Further to Sabine McNeill’s plea and case management hearing on Monday, we have now learned that her trial on charges of having violated her restraining order will begin the week of 9th January, 2017. We have had no word yet on how long it’s expected to take.
The restraining order was imposed following a finding of not guilty at the end of her trial, along with Neelu Berry, for conspiracy to commit witness intimidation.
Alert readers (and those who were able to stay awake during Monday evening’s webcast in which Neelu made a long and rambling speech about Sabine’s hearing) will recall that Neelu stated Sabine had not entered a plea.
However, the fact that the trial has been scheduled would seem to disprove that statement: it appears that Sabine did indeed enter a plea of ‘not guilty’.
Are the restraining orders legal?
We’ve now heard several Hoaxtead mobsters complain that it is somehow ‘illegal’ or improper that HH Judge Worsley saw fit to impose restraining orders on the defendants, despite the fact that they were acquitted of the charges laid against them.

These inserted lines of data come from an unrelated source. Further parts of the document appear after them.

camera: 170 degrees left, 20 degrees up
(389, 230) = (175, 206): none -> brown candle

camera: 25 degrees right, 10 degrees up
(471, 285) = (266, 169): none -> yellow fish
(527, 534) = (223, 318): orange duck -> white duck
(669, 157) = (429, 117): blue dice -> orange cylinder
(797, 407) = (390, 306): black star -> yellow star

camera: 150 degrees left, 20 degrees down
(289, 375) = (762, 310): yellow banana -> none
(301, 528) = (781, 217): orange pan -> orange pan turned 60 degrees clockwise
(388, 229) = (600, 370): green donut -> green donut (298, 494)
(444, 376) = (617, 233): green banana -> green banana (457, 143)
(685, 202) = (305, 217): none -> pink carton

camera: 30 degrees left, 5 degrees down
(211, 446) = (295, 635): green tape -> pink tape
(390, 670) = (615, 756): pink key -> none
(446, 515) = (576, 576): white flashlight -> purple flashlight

We’ve discussed this before, but we thought we’d take a moment to reiterate how that works, for the hard-of-thinking among the Hoaxtead mob:
According to the CPS webpage, restraining orders may indeed be issued post-acquittal:
Section 12 of the DVCVA 2004 introduced section 5A into the PHA 1997, which allows the court to make a restraining order after acquitting a defendant of any offence if the court considers it necessary to do so to protect a person from harassment from the defendant.
Unlike restraining orders on conviction, there is no power to protect a person from fear of violence that falls short of harassment where the defendant has been acquitted.
Harassment is not defined in the PHA 1997, except that it includes causing a person alarm or distress. For further guidance see Stalking and Harassment.
Section 5A was introduced to deal with those cases where there is clear evidence that the victim needs protection, but there is insufficient evidence to convict on the particular charges before the court. It is still open to the victim to seek a non-molestation order or injunction from a civil court. However, this more proactive approach on the part of the courts using section 5A is seen as not only avoiding delay and increased costs to the legal aid budget, but also providing a more seamless process of providing protection to victims.
Section 5A only applies where there has been an acquittal. It does not apply where proceedings have been withdrawn or discontinued.
(All emphasis ours.)
So there you have it. Post-acquittal restraining orders are in fact quite proper and legal, not ‘farcical’ or ‘Monty Pythonesque’ as some have tried to allege.
Of course, we would never dream of speculating as to how such orders might be enforced in any cases currently before the courts. Just clarifying a point of law, for those who are interested.